TRATAMENTO DE DADOS DE CRIANÇAS E ADOLESCENTES. QUAL O ENTENDIMENTO DA ANPD?

Recentemente, a Autoridade Nacional de Proteção de Dados (ANPD) publicou o Enunciado nº 1, de 22 de maio de 2023, que estabelece o seguinte:

“O tratamento de dados pessoais de crianças e adolescentes poderá ser realizado com base nas hipóteses legais previstas no art. 7º ou no art. 11 da Lei Geral de Proteção de Dados Pessoais (LGPD), desde que observado e prevalecente o seu melhor interesse, a ser avaliado no caso concreto, nos termos do art. 14 da Lei.”

É válido ressaltar que, para efeitos legais, considera-se criança “a pessoa até doze anos de idade incompletos e, adolescente, aquela entre doze e dezoito anos de idade”, conforme estabelecido no art. 2º do Estatuto da Criança e do Adolescente.

A manifestação da ANPD sobre o assunto é muito relevante para o mundo corporativo, pois grande parte das empresas precisa tratar dados pessoais de crianças e adolescentes, por exemplo, para sua inclusão como dependentes de um colaborador, ou mesmo quando o próprio titular ocupa uma vaga de menor aprendiz, o que pode ocorrer a partir dos 14 anos, desde que atendidos os critérios estabelecidos na CLT.

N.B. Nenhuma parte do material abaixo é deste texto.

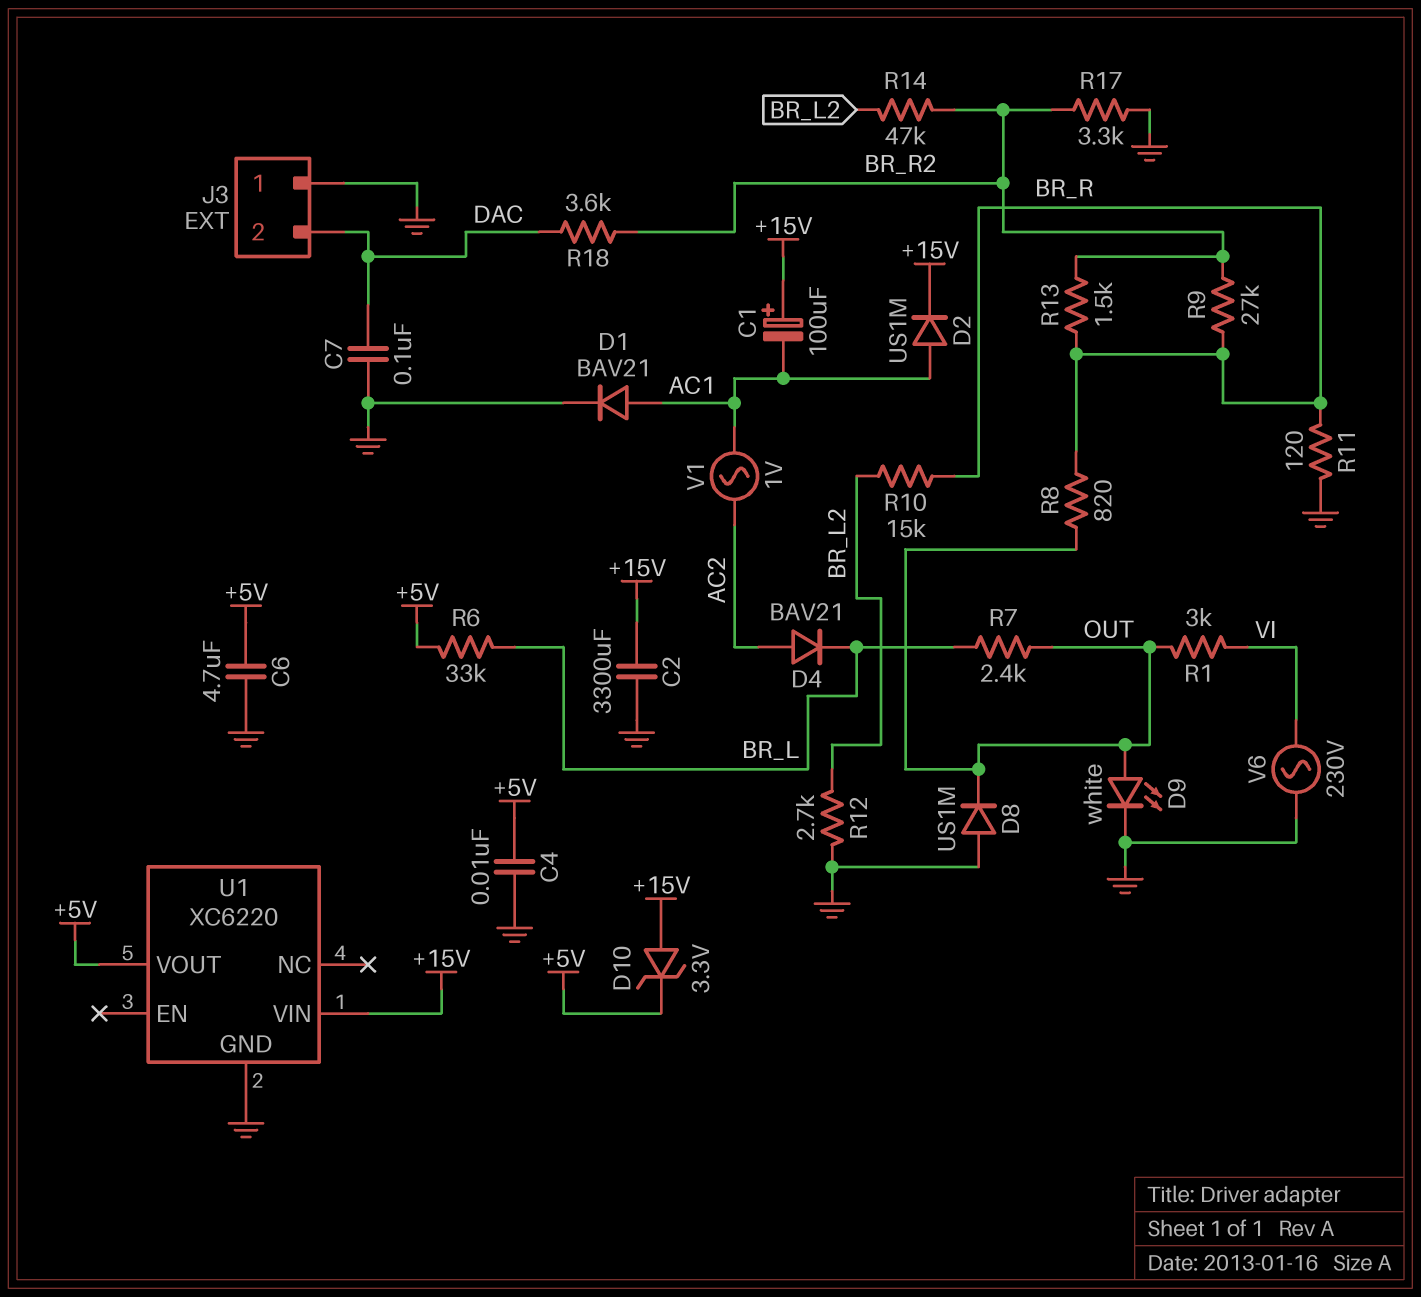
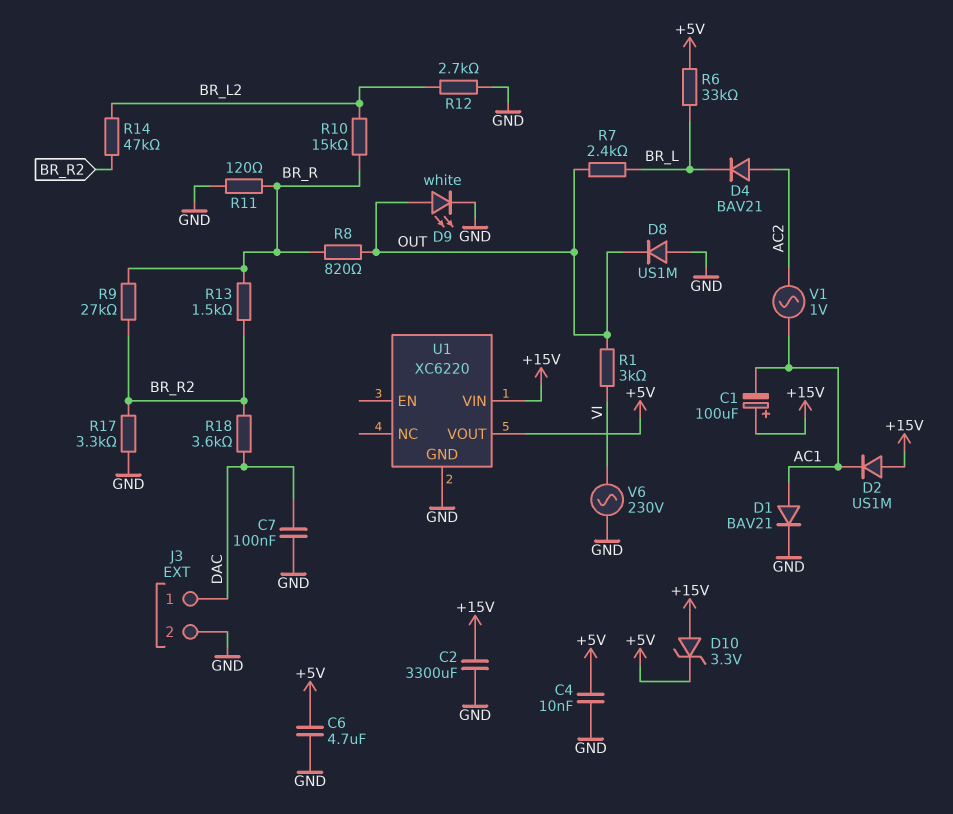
D2: diode US1M (A AC1, K +15V) -> diode US1M (A +15V, K AC1)
J3 pin 1: GND -> DAC
J3 pin 2: DAC -> GND

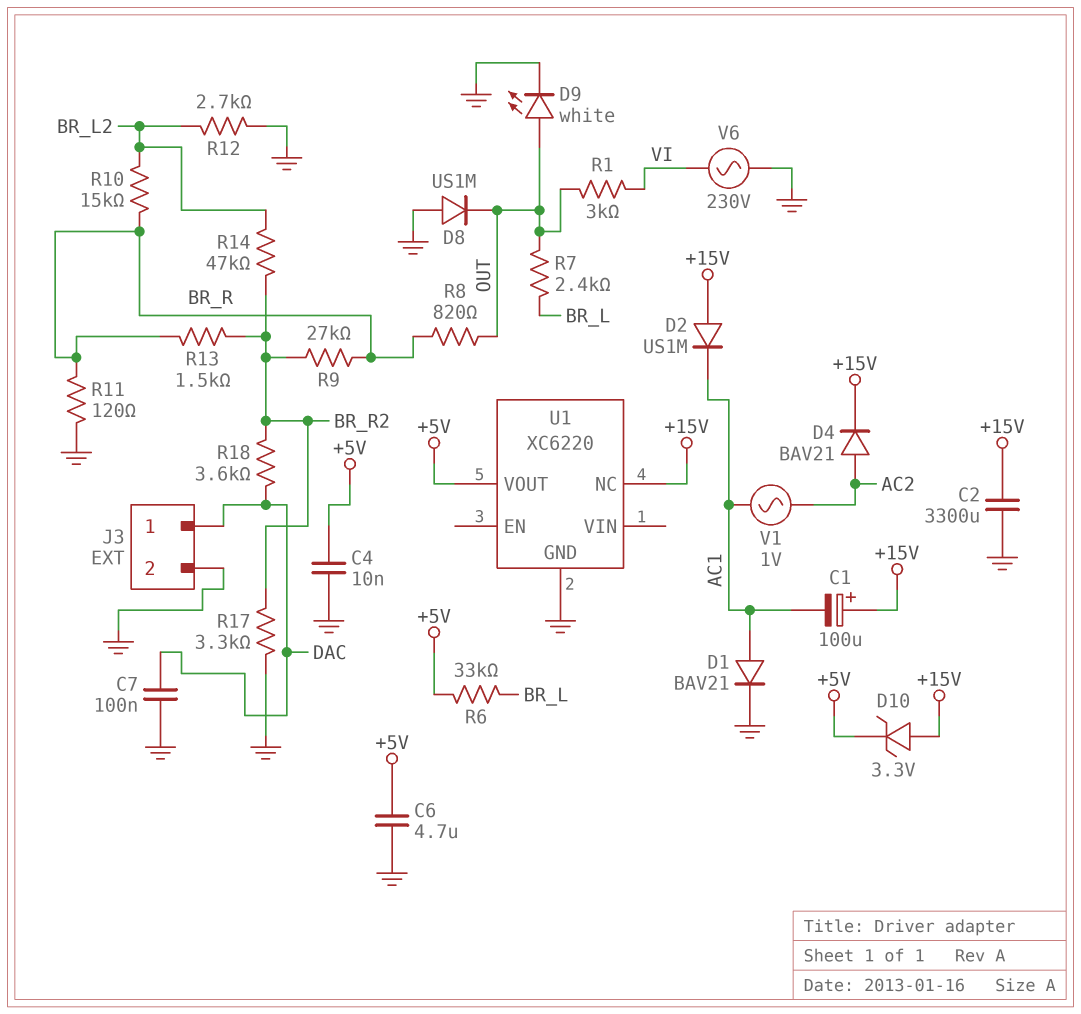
D4: diode BAV21 (A AC2, K BR_L) -> diode BAV21 (A AC2, K +15V)
U1 pin NC: none -> +15V
U1 pin VIN: +15V -> none

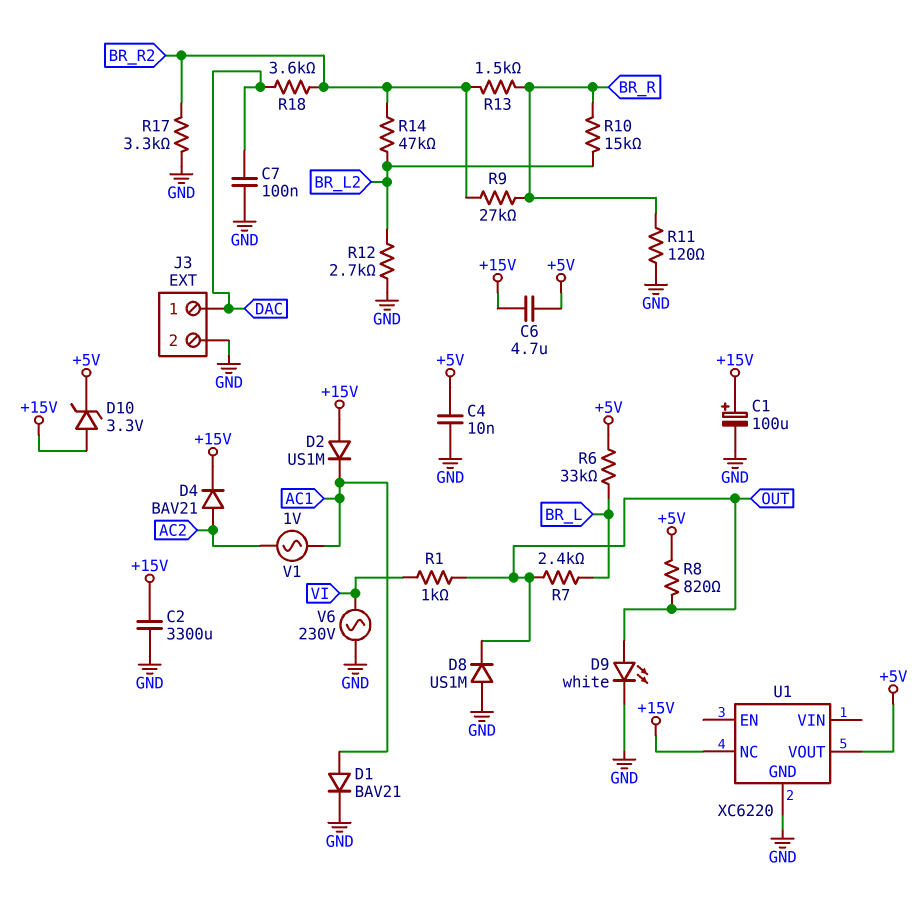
C1: 100uF (plus +15V, minus AC1) -> 100uF (plus +15V, minus GND)
C6: 4.7uF (+5V, GND) -> 4.7uF (+5V, +15V)
R1: 3k (OUT, VI) -> 1k (OUT, VI)
R8: 820 (BR_R, OUT) -> 820 (+5V, OUT)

Mas, afinal, o que o novo Enunciado da ANPD muda para as empresas na prática?

A LGPD estabelece que o tratamento de dados pessoais deve sempre possuir uma finalidade clara e legítima, que seja cabível em uma das hipóteses previstas nos arts. 7º e 11º da Lei.

Por sua vez, o art. 14 da LGPD, que dispõe sobre o tratamento de dados de crianças e adolescentes, é um tanto vago em relação às hipóteses de tratamento, limitando-se a prever, em seu art. 1º, que “o tratamento de dados pessoais de crianças deverá ser realizado com o consentimento específico e em destaque dado por pelo menos um dos pais ou pelo responsável legal”.

Isso gerava uma insegurança para as empresas, uma vez que, caso fosse a única hipótese aplicável, o consentimento nem sempre é simples de se coletar e gerir, além de ser revogável a qualquer momento.

Por exemplo, em uma situação em que é necessário envolver terceiros para a concessão de benefícios a um titular menor de idade na condição de dependente, a eventual alteração nos termos do consentimento pelo pai ou responsável legal pode ter implicações contratuais relevantes.

Nesse sentido, a interpretação trazida pela ANPD no Enunciado nº 1 deste ano permite às empresas tratar dados pessoais de crianças e adolescentes com base em qualquer uma das outras hipóteses legais, desde que compatíveis com a finalidade almejada e com os tipos de dados tratados, sendo necessária a coleta do consentimento apenas em algumas situações específicas.

Caso você tenha lido até aqui e seja responsável pelo RH ou por alguma área que trate dados pessoais de crianças e adolescentes em nome da sua empresa, você pode estar se perguntando: “ok, mas como eu sei qual a hipótese de tratamento aplicável no caso concreto?”

Para isso, é necessária a realização de um mapeamento de todos os processos que envolvem o tratamento de dados dessa categoria especial de titulares para (i) compreender quais dados serão tratados, (ii) qual a finalidade específica e (iii) qual a forma e duração do tratamento.

Apenas identificando riscos e estabelecendo os respectivos controles que uma empresa é capaz de tratar dados de crianças e adolescentes com segurança jurídica, em especial quando envolver dados pessoais considerados sensíveis pela LGPD, já que estes não podem ser tratados com base em alguma das hipóteses, como é o caso do legítimo interesse da empresa.

Esse tema coloca mais uma vez em evidência a importância de um programa de governança em privacidade, considerando a responsabilidade de cada empresa em garantir efetivamente o melhor interesse dos menores que têm os seus dados tratados.